Après la belle réussite de la série tirée du roman, revenons au livre de Margaret Atwood, une œuvre magistrale.
Un monde futuriste réduit à un quartier, un district. Une société qui fonctionne en caste. La natalité est au plus bas (catastrophe nucléaire entr’autres, qui a provoqué l’infertilité ou des bébés mal formés, voir mourant quelques jours après l’accouchement).
Les castes :
Les Tantes qui élèvent les Servantes Écarlates. Vêtues de marron.
Les Servantes Écarlates qui sont offerts à un riche foyer comme mère porteuse (en espérant que ça marche). Vêtues de rouge.

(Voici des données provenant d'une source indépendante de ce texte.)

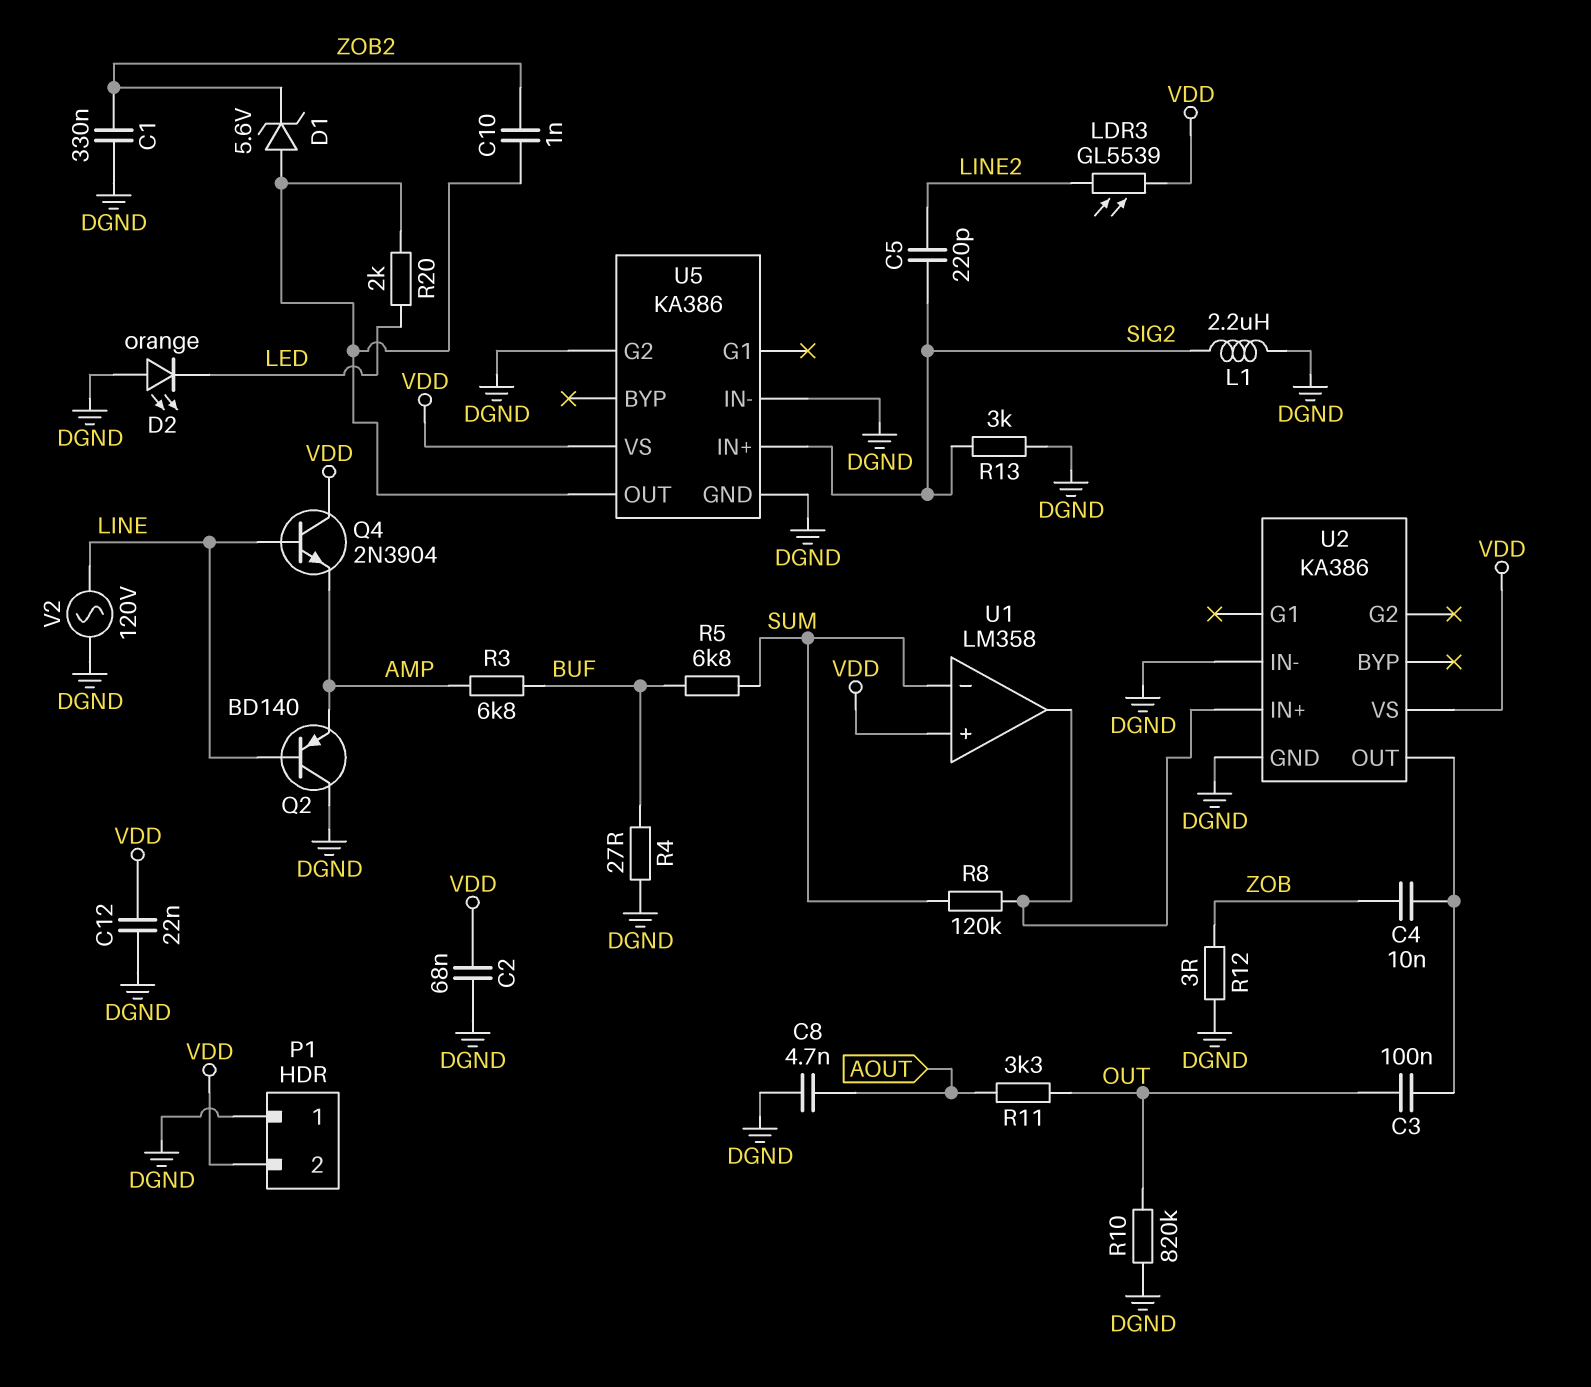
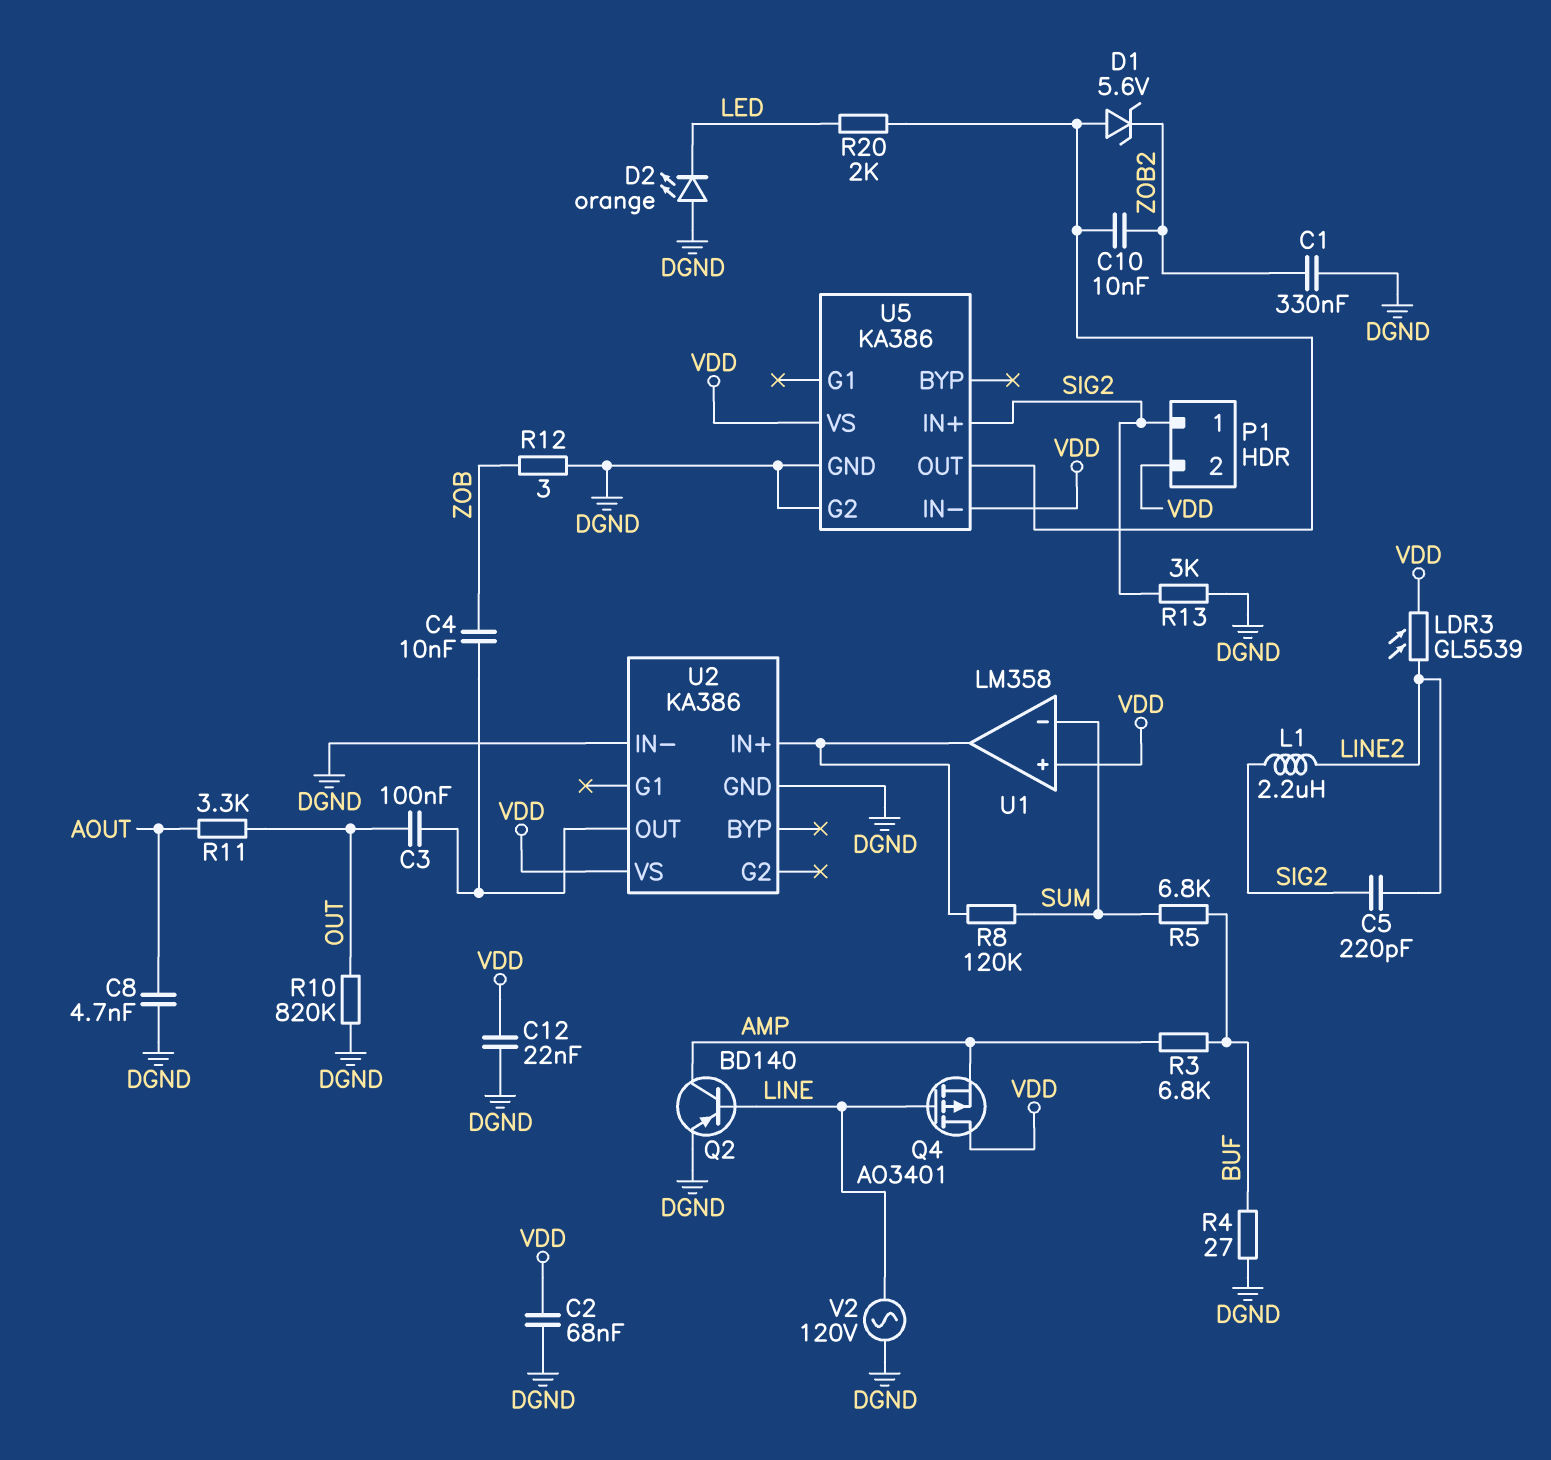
C10: 1nF (U5/OUT, ZOB2) -> 10nF (U5/OUT, ZOB2)
L1: 2.2uH (DGND, SIG2) -> 2.2uH (LINE2, SIG2)
P1 pin 1: DGND -> SIG2
Q2: PNP BD140 (B LINE, C DGND, E AMP) -> PNP BD140 (B LINE, C AMP, E DGND)
Q4: NPN 2N3904 (B LINE, C VDD, E AMP) -> PMOS AO3401 (G LINE, D VDD, S AMP)
U5 pin IN-: DGND -> VDD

Les Martha qui sont des domestiques. Vêtues de vert.
Les Gardiens assimilés à de la milice.
Les Yeux (qui surveillent tout le monde sans se faire remarquer).
Les Épouses. Vêtues de bleu.
Les Hommes.
Les éconofemmes (épouses des hommes pauvres). Vêtues de noir.
Les Antifemmes (toutes femmes rejetées par la société pour toutes sortes de prétexte)
Atwood a une écriture particulière, à la fois elliptique et laconique, à faire des mots des symboles, à leur donner une force qui parle, utilisant des images qui frappent, qui perturbent, et en même temps très facile à lire.
Parce qu’en plus Atwood joue avec le lecteur, le manipule quelque peu (mais avec finesse) et maintient un suspens terriblement prenant tout le long des pages.
On peut donc l’avaler en une bouchée, goulûment, et avec gourmandise, en sentant que c’est bon en qualité mais qu’on en veut plein en quantité. Alors on tourne et tourne les pages.
On peut le déguster, lire et relire quelques passages, admirer la tournure de phrase, l’impact des mots et des images si parfaitement choisies.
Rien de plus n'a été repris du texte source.